PODZIEL SIĘ

Z Kendrickiem Lamarem nie ma lekko. Najpierw Grammy, potem intrygujące single, a na końcu niespodziewana i przyspieszona premiera zaskakującej płyty. Teraz stawia przed nami kolejne trudne do wykonania zadanie. Ocenę „To Pimp a Butterfly”.

Zanim przejdziemy do analizy krążka, załatwmy jedną sprawę. Jeśli oczekiwaliście płyty z bangerami czy hitami w stylu „Swimming Pools”, to na tym zdaniu możecie zakończyć czytanie tej recenzji. Może to zabrzmi trywialnie, ale nowy album Kendricka nie jest płytą dla każdego. Do tego czy to dobrze czy źle, dojdziemy za chwilę.

“Every Nigga is a star” – te słowa rozpoczynają pierwszy numer “Wesley’s Theory”. Nie przypadkowo, bo to właśnie „nowy głos Afroamerykanów” jest motywem przewodnim całego krążka.

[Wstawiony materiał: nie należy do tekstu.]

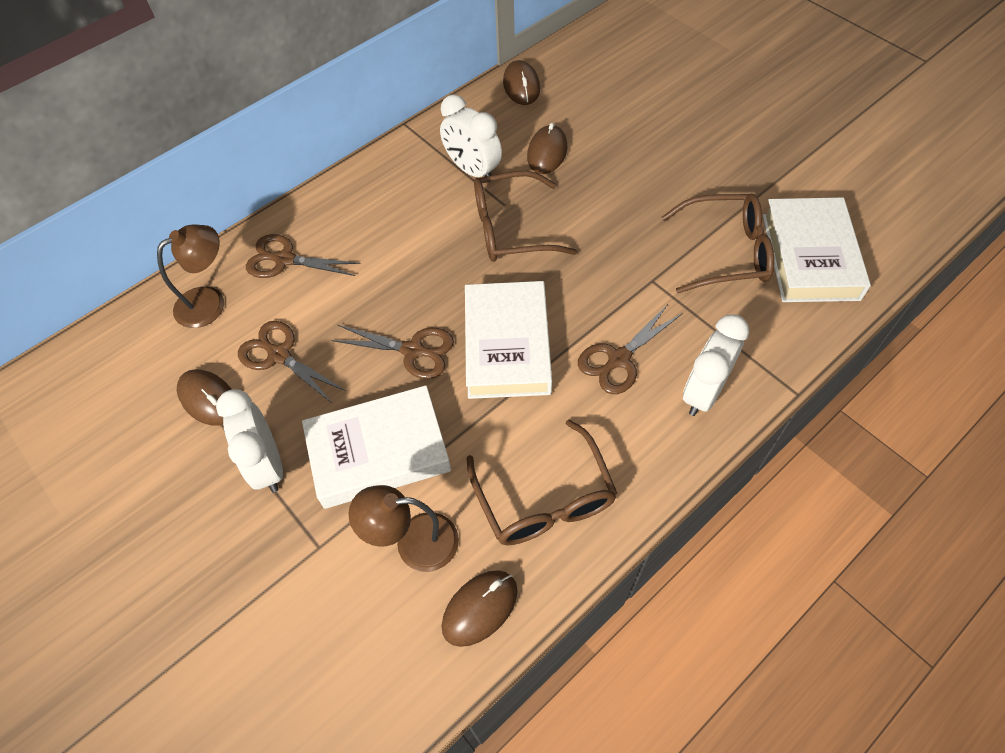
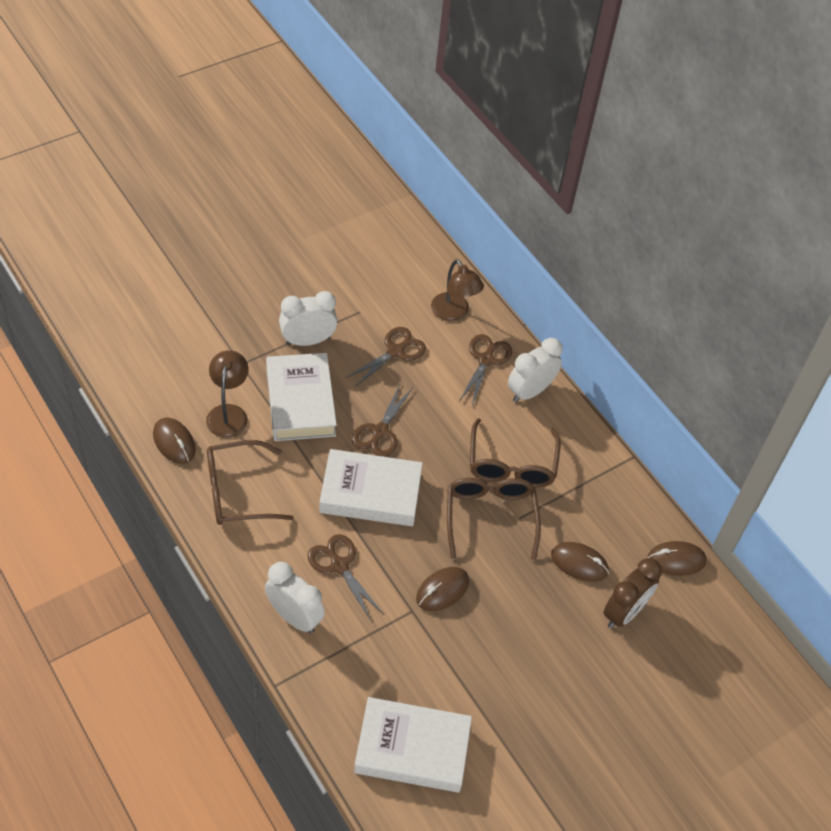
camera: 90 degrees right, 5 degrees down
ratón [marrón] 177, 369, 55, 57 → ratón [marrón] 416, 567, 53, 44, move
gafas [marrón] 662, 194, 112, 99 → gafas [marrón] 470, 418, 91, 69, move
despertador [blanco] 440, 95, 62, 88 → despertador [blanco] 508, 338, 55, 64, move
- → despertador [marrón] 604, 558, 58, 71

Mocno wyczuwalna jest lekka niepewność samego autora, który mimo możliwości nie podkręca swojego ego w żadnym z kawałków, pamiętając o tym, że zawsze coś może pójść nie tak. Ta niepewność tworzy spójną całość, wraz z przytaczaniem całego zastępu osobistości związanych bezpośrednio z życiorysem czarnoskórych. Wspomniany już „Wesley’s Theory” to przecież follow-up do sytuacji znanego aktora Wesley Snipes’a, który podobnie jak wielu afroamerykanów przegrał z tamtejszą skarbówką. Z kolei „King Kunta” to bohater powieści „Korzenie – Saga amerykańskiej rodziny” Alexa Haleya, który z gambijskiego plemiona został przewieziony do USA, a tam sprzedany jako niewolnik, który pracował na farmie w Virginii. Nie jest jednak tak, że Kendrick gładko opowiada się po którejkolwiek ze stron nie zwracając uwagi na własne błędy, na co dowodem jest wspomnienie służącego, którego Samuel L. Jackson zagrał w „Django”. Właśnie on jako człowiek szczerze nienawidzący swojej rasy staje się symbolicznym pomnikiem społeczeństwa, którego sam Lamar jest przecież reprezentantem. Pojawia się jeszcze kilka różnych postaci i to właśnie na nich raper buduje główny nurt albumu. Nurt, który jak sami widzicie nie należy do tematów łatwych i przyjemnych.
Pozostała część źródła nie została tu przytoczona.